Bennett should reconsider joining unity coalition, Israel needs change

We must put an end to this sickening phenomenon, and the only solution is change.

YAIR LAPID (left) walks with Naftali Bennett at the Knesset in Jerusalem in 2013. (photo credit: BAZ RATNER/REUTERS)
YAIR LAPID (left) walks with Naftali Bennett at the Knesset in Jerusalem in 2013.
(photo credit: BAZ RATNER/REUTERS)
Yamina leader Naftali Bennett should reconsider his decision to back down from the idea of a unity coalition.
In the past week, Israel witnessed an unprecedented crisis: during an operation in Gaza, in which some 70% of the country’s citizens fell under the threat of rockets and needed to stay close to bomb shelters, militias took over certain areas, especially mixed Jewish-Arab cities, and in these areas, the rule of law doesn’t apply.
In most cases, Arab rioters who stock-piled weapons for years are now using them to terrorize Jewish citizens. In other cases, Jewish vigilantes, who came from all over the country, ostensibly to replace the police in protecting fellow Jews, are using their weapons according to their private judgment.
In other incidents, groups of extreme nationalistic Jews are walking around cities such as Netanya, Bat Yam and Tiberias, looking for Arabs to lynch.
The sources of the anarchy into which the country has descended are many – but the most dominant is the divisiveness nurtured between the groups which compose Israeli society. This divisiveness, which was the bread and butter of the current leadership, needs to end.
Remember when Prime Minister Benjamin Netanyahu called peaceful protesters near his residence in Balfour Street “anarchists”? Remember when Religious Zionism leader Bezalel Smotrich said that he doesn’t want his wife to give birth in the same room as an Arab woman? Remember Shas’s constant assaults on Russian immigrants?
We must put an end to this sickening phenomenon, and the only solution is unity through change.
Changing the current atmosphere, we must end the reality in which public figures are scoring points among their political base by slamming and degrading other groups. We need to stop applauding politicians who thrive on division and mudslinging and show them that those tactics do not work.
The only solution is to have all of our representatives, from far-right to far-left – including the Arab parties – sit together around the same table, which will be labeled the “restart coalition.”
It will not deal with sensitive core issues, but with strengthening the foundations of this country as both a Jewish and a democratic state.
The current leadership has invested itself tirelessly in weakening the democratic institutions of the country.
It slammed the courts; bashed the media; pummeled the police; and reduced non-elected public servants – like the state attorney and the attorney-general – to irrelevance.
It refrained from appointing a police chief for two long years. So how come people are surprised the police can’t deal with the internal strife and violence that has overtaken our streets?
The “restart coalition” would also have to repair the image of the elected Israeli representative.
The attitude of the current administration was well described by Public Security Minister Amir Ohana after the recent Mount Meron disaster; he said then that he’s “responsible,” but immediately added that “responsibility does not mean guilt.”

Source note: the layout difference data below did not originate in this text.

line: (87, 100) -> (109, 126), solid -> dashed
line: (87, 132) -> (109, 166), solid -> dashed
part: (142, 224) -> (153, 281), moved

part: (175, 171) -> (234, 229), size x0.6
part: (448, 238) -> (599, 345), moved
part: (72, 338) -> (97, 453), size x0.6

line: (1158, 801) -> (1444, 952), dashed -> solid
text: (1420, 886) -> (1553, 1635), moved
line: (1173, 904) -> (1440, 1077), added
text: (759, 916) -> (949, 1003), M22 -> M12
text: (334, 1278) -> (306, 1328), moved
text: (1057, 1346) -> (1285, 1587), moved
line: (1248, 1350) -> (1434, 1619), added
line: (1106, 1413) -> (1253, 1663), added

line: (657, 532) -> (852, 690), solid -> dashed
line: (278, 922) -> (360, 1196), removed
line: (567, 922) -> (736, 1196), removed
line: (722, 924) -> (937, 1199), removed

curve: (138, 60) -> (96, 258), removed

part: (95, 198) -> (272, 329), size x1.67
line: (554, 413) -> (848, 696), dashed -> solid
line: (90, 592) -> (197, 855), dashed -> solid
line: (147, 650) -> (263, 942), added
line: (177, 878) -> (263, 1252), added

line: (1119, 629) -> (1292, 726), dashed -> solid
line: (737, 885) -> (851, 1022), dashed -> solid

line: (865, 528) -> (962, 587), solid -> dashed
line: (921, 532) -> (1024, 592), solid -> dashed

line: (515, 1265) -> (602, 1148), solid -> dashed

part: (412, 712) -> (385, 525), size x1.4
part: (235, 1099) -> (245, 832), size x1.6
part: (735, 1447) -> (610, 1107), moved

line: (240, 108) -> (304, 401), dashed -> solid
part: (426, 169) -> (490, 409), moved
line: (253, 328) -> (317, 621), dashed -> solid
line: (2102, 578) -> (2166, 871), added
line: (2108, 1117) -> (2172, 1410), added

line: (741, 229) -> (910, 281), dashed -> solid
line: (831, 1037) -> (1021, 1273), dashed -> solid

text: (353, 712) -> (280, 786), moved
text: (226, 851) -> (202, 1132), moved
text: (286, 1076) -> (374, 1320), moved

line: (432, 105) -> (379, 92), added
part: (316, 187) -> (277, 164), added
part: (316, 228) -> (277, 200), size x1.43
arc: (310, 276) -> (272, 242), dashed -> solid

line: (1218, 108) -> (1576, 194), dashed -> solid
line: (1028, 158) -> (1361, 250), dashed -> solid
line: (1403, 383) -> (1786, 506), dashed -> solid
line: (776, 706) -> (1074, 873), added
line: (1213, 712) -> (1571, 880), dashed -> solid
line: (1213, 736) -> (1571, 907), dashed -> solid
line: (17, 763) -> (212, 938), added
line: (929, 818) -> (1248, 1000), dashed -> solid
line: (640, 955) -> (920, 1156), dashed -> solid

A perfect example of political responsibility without guilt or personal consequences was provided during the time of the coronavirus, when citizens were ordered to stay home, and countless reports emerged of politicians who either hosted relatives or visited them. No one had the integrity to resign over this betrayal of public trust.
Besides, what will Bennett gain from joining another Netanyahu-led coalition?
For years, the Likud has warned that if Netanyahu loses office, a left-wing government will come to power. Their campaign also labeled him as “strong Right.”
But is he Right?
In 2009, he promised to destroy Hamas. For years he’s been talking about annexation and dealing with illegal Arab settlements such as Khan al-Ahmar in the West Bank and other villages in the Negev. For years he’s talked about reforming the legal system and for years has pledged to combat the spread of illegal weapons and lawlessness
in the Arab sector.
But instead, every Netanyahu-led government focused on maintaining the status quo in every field. This was the way to retain office, to promise big and do nothing. aAnd this is how we descended to anarchy.
But there is still time to do something. Israel is in desperate need of change.